July 30, 2010 § Leave a comment

My time in blogland has been enriching, including my temporary return to make a small contribution to systematizing the waterboarding debate; and I’m thankful for it and for all of you. Farewell, wherever you fare.


July 25, 2010 § 17 Comments

Homophobia is real. Let me explain.

Fear is not, in itself, irrational. It may be a-rational, but it isn’t irrational. Fear is a natural, human, emotional response to a threat; and the world is filled with threats. In fact that one of those threats will take each of us out of this world at some point is a virtual certainty.

A phobia is a radically disproportionate, overwhelming fear of something. It is perfectly rational to be afraid of, say, heights. I am sure there are even acrophobes who have died or been injured by falling from a height. What is irrational about the acrophobe is not that he fears heights, but that his fear of heights is disproportionate, overwhelming, debilitating. His emotional response to a real danger is vastly disproportionate to the objective nature of the danger.
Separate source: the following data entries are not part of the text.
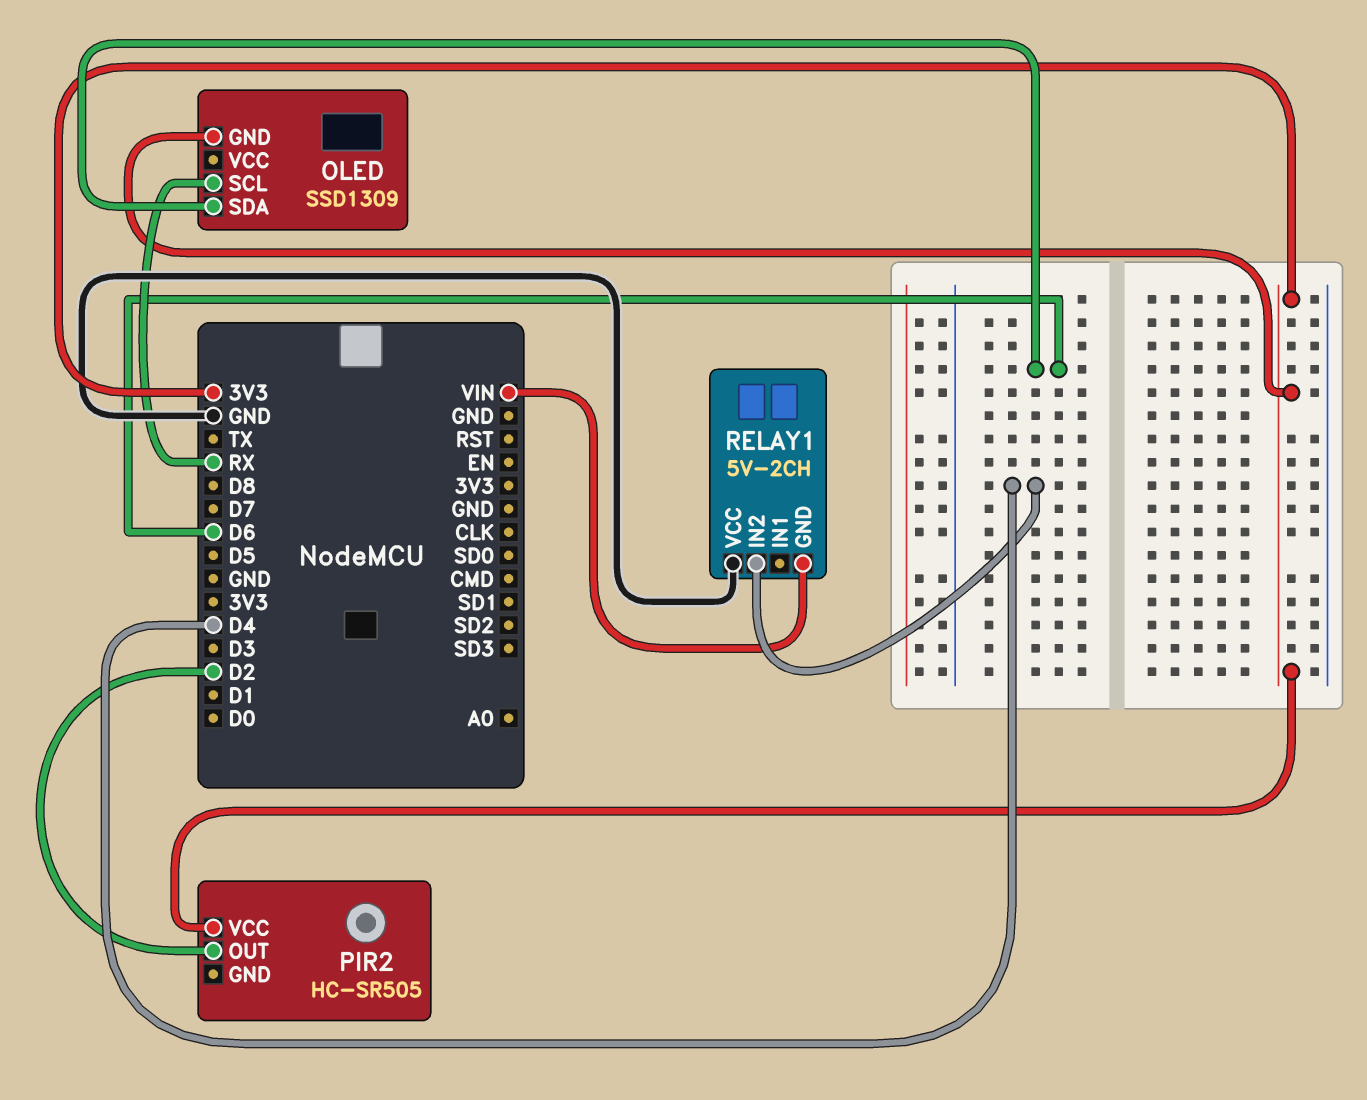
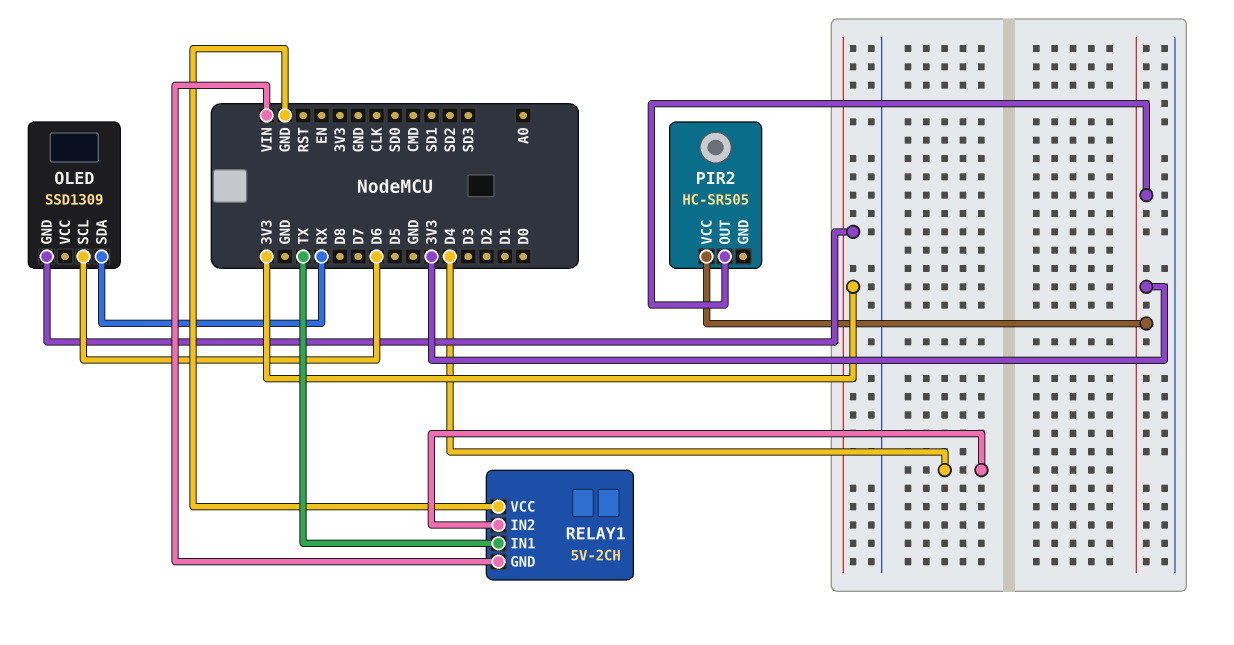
OLED pin SCL: RX -> D6
OLED pin SDA: D6 -> RX
PIR2 pin OUT: D2 -> 3V3
RELAY1 pin IN1: none -> TX

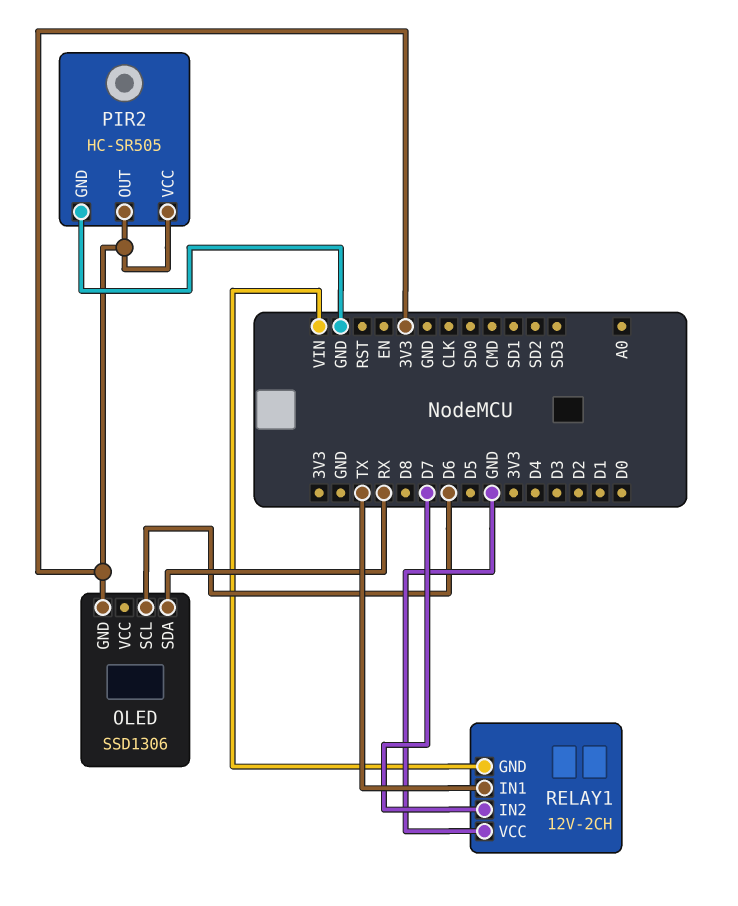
OLED: SSD1309 -> SSD1306
PIR2 pin GND: none -> GND
RELAY1: 5V-2CH -> 12V-2CH
RELAY1 pin IN2: D4 -> D7

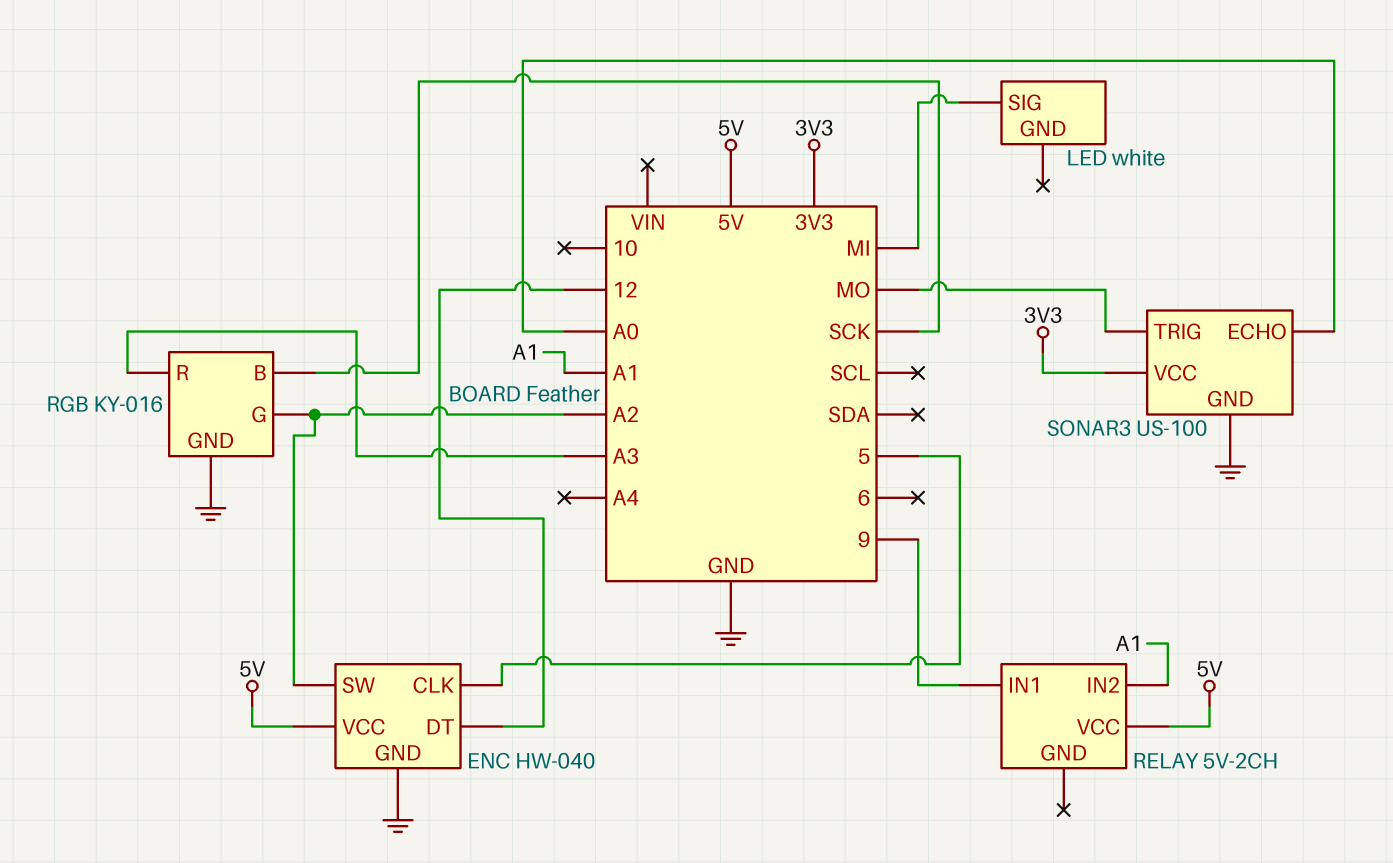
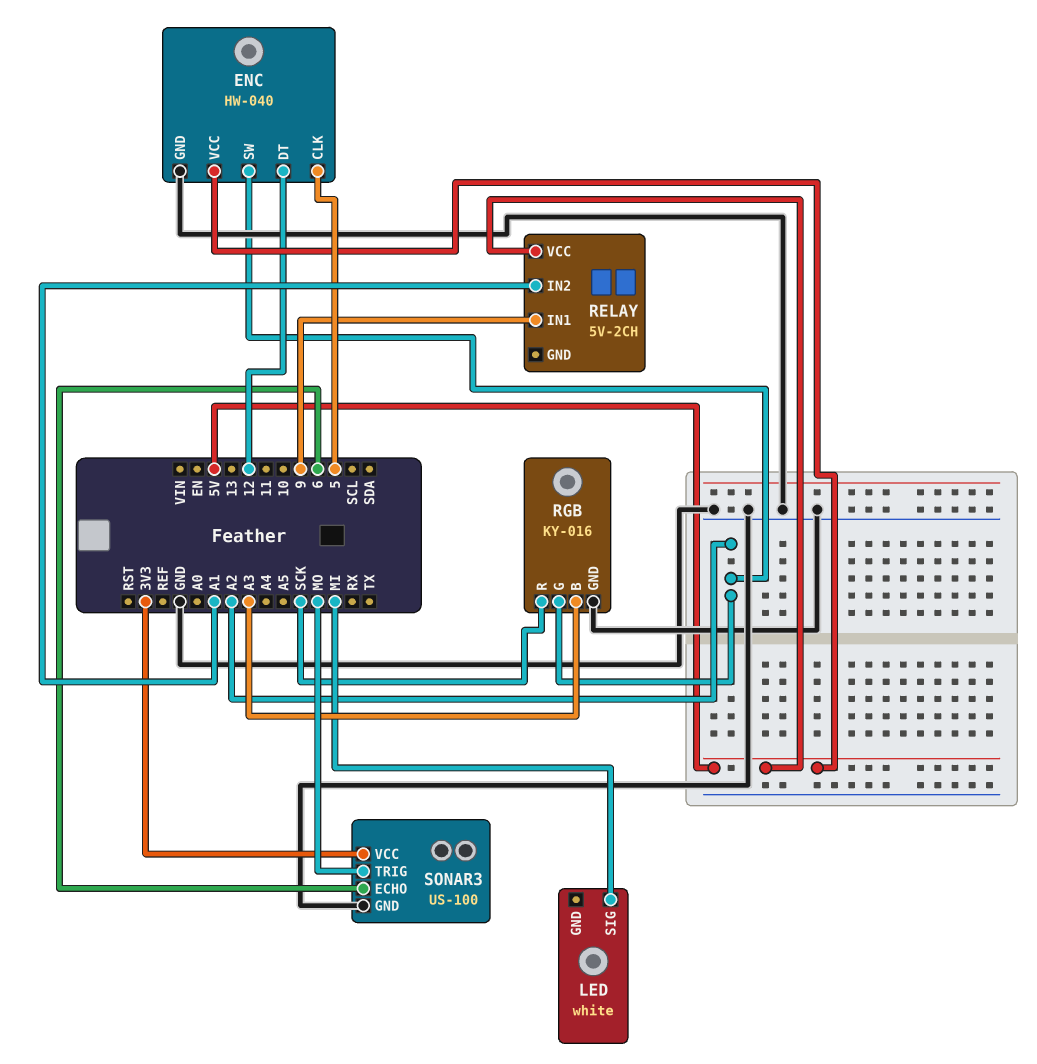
RGB pin B: SCK -> A3
RGB pin R: A3 -> SCK
SONAR3 pin ECHO: A0 -> 6

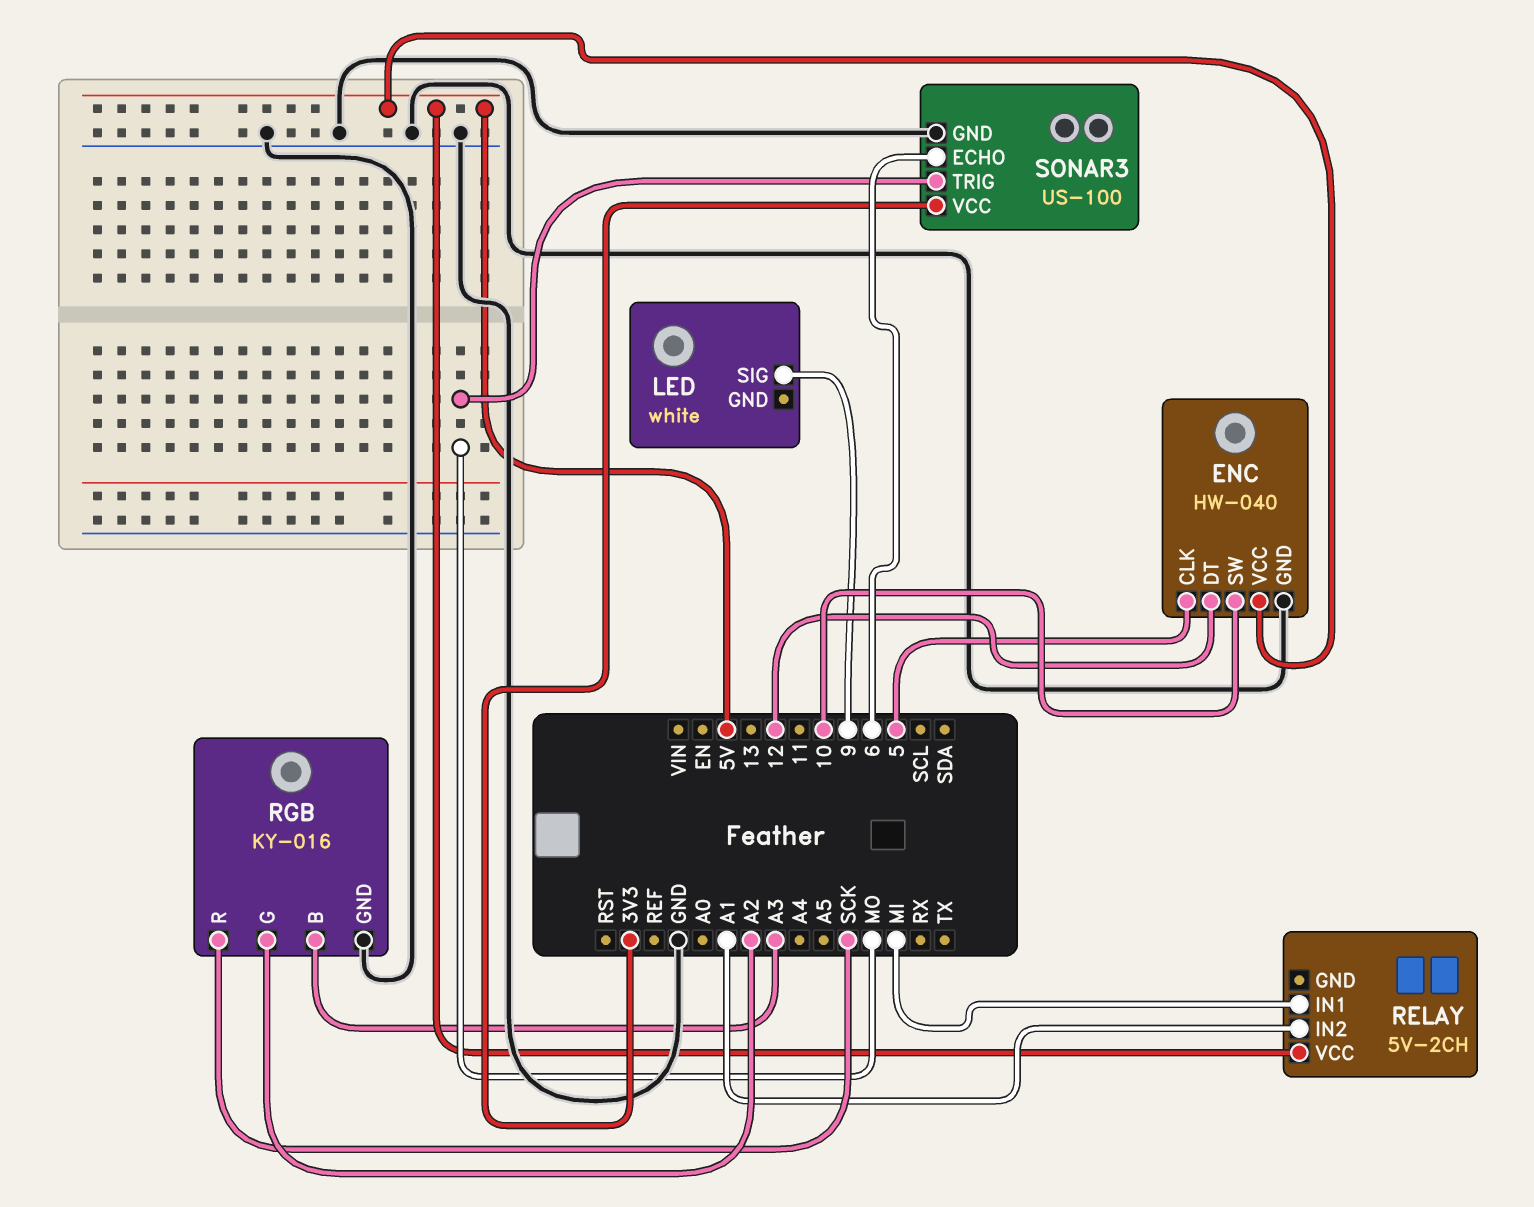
ENC pin SW: A2 -> 10
LED pin SIG: MI -> 9
RELAY pin IN1: 9 -> MI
I have no doubt that somewhere in the world there is a homophobe: a person who sees homosexual acts as a unique transcendent threat to such an extent that it causes an emotional reaction leading to psychological debilitation. I don’t know any such person, but I am sure he exists. I expect that should we encounter such a person, we ought to be able to agree that he suffers from homophobia; that he has… issues.

The reason leftist/libertine polemicists use the term homophobia is, of course, to paint adherents to traditional sexual morality as, not merely wrong, but as having… issues. Often as not this seems to be, shall we say, a projection on the part of folks who themselves seem to have… issues.

Musings on PC tyranny, ruling classes, and empty formalisms

July 23, 2010 § 10 Comments

Our country does have a ruling class. All countries always have a ruling class. There isn’t anything outrageous or objectionable about this. There are doubtless objectionable things about the content of our ruling class: who they are and what they do. But there isn’t anything objectionable about having a ruling class. Every community of any significant size throughout all of history has had and will have a ruling class.

The big difference in America is that our country is founded on the idea that ruling classes are illegitimate: that just powers of government do not by nature inhere in a ruling class, but rather derive from the consent of the governed. This is demonstrably false. As a result, we Americans spend a tremendous amount of energy telling lies to ourselves and pretending that things are different than they are in reality.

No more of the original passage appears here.